I moved to the Crownover District after my child had been bullied at a previous school. I love this school and so does my child. The teachers actually care as well as 99% of the parents. I have nothing but praise for the school.
My older daughter went to rcms. She has not ONE fond memory. My youngest daughter is getting ready to start 6th grade at rcms. She is so bright....happy....creative...loving....and has a huge imagination. I am terrified to send her to this school! I do not want the life sucked out of her. I do not know ONE child that said they liked this place. They say middle school years are tough....but I thought it was pier stuff! The staff just needs to let everyone know "who's boss"....they were bullies.
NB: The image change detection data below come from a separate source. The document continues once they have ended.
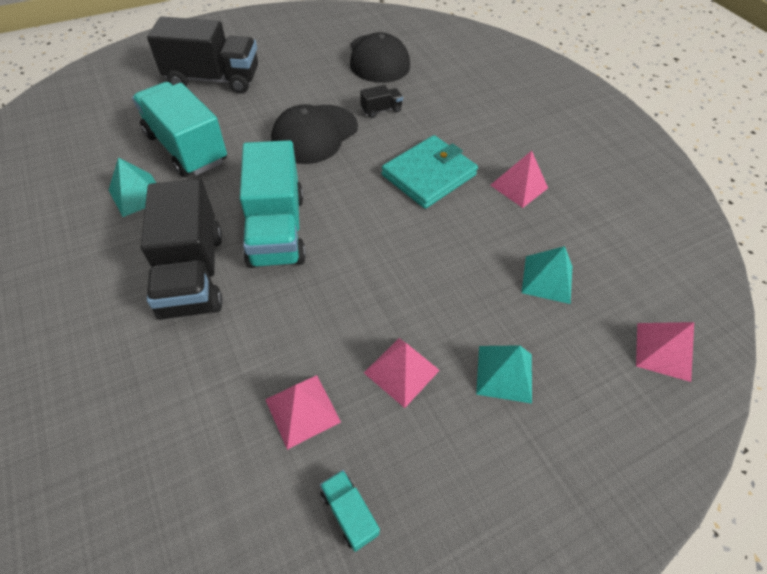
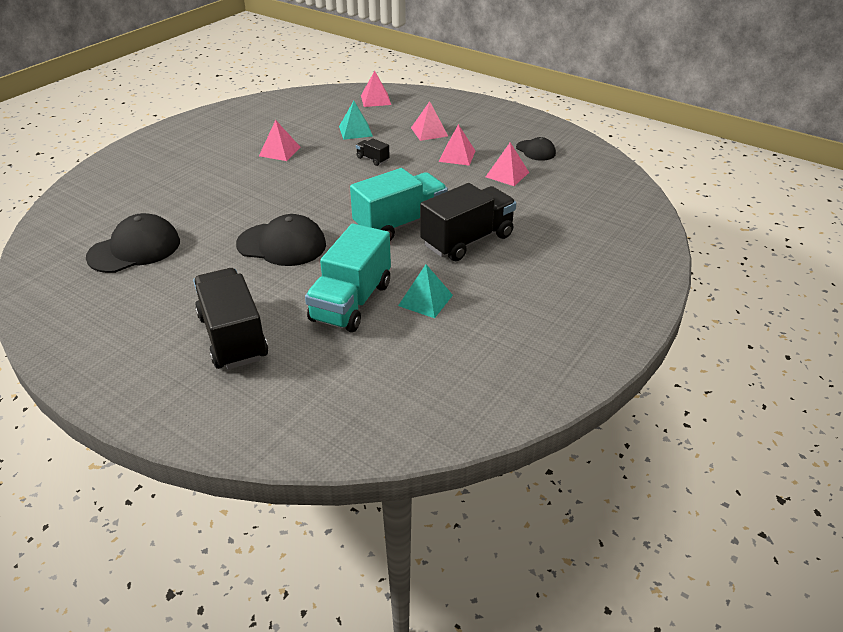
camera: 115 degrees left, 15 degrees down
(349, 513) = (535, 150): turquoise truck -> black cap
(381, 110) = (224, 224): black truck -> black truck (372, 159)
(428, 175) = (294, 184): turquoise wallet -> none
(504, 373) = (429, 132): turquoise pyramid -> pink pyramid

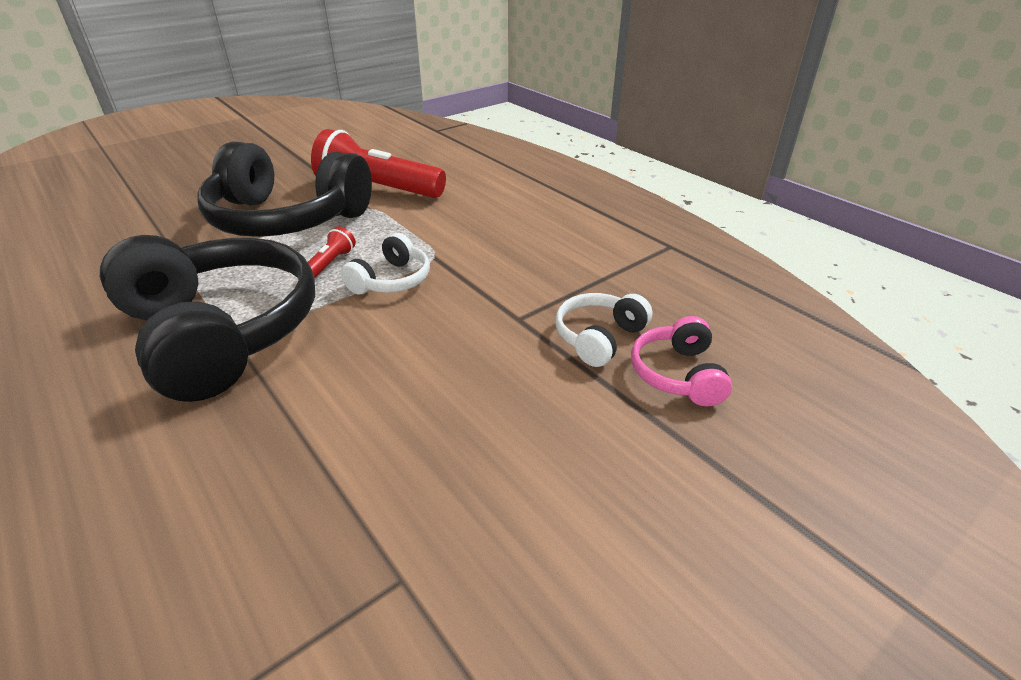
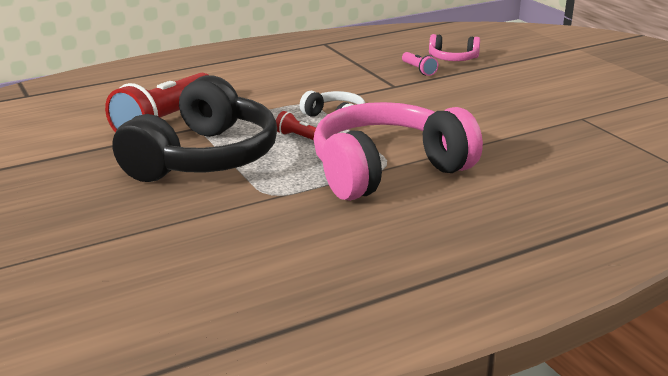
camera: 80 degrees left, 10 degrees down
(221, 332) = (387, 170): black headphones -> pink headphones
(599, 338) = (419, 70): white headphones -> pink flashlight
I hope there has been a good change with the new principal or I will be paying for a private school. I will not go through that ever again!
This is my first year to teach at this school. I have worked at several campuses in multiple districts and this by far is the best. My team of teachers I work with are wonderful. They truly love their job, the students, and make learning fun. My principal, Mr. Rainey, is very caring and has done a great job creating a positive moral at our campus. The vice principals are also easy to work with and make the school a great place to be. I feel valued, respected, and that we all share a common goal of raising well rounded, independent learners.
This is one of the worst schools I've ever had to deal with. The administration is inflexible and if your child does not fall in the "normal" level of handling school and needs any extra help with schoolwork, I would find a different school. I am looking into alternatives to pull my child out of the school to another one. RMCS would rather create rules that have nothing to do with education than to make sure the kids were doing OK in the learning area.
Staff works hard to engage students rather than give notes, homework, notes homework. Love these teachers--most stay late on a daily basis to tutor kids and will work with anyone willing. If your kid has a good work ethic, he will do well at this school.
I am one of many parents who have moved my child out of this school this year and I am so mad at myself that I even let my child start the year at RCMS. If the parents or students don't agree with something that the principal has dictated your child's life will be made miserable. The teachers teach to the STAR test and that is it and if your child doesn't "get it" they are labeled stupid and the teachers pretty much stop helping them.
I, as a parent would have to agree with the discrimination and lack of discipline to those who matter at this school (at the teacher level). There is definitely a double standard, and some teachers/coaches who want to fit in seem to look the other way. I would liken attitudes at RCMS to that of Hilly Holbrook and her followers from the movie "The Help". In their own minds they are the greatest people here . Even though they promote Rachael's Challenge and "Anti-Bullying" programs, In the end it's all for not. Now there are a few great teachers and principal leadership is good. Most student are not friendly or welcoming, and if your child does not fit in to their arcaic "Hilly Holbrook standards" then your chid needs to be self assured and confident enough to let whatever comes roll off their back. One last thing I firmly believe these attitudes are learned from their parents, where as one parent defended her daughter's extrumely rude behavior as "asserting herself"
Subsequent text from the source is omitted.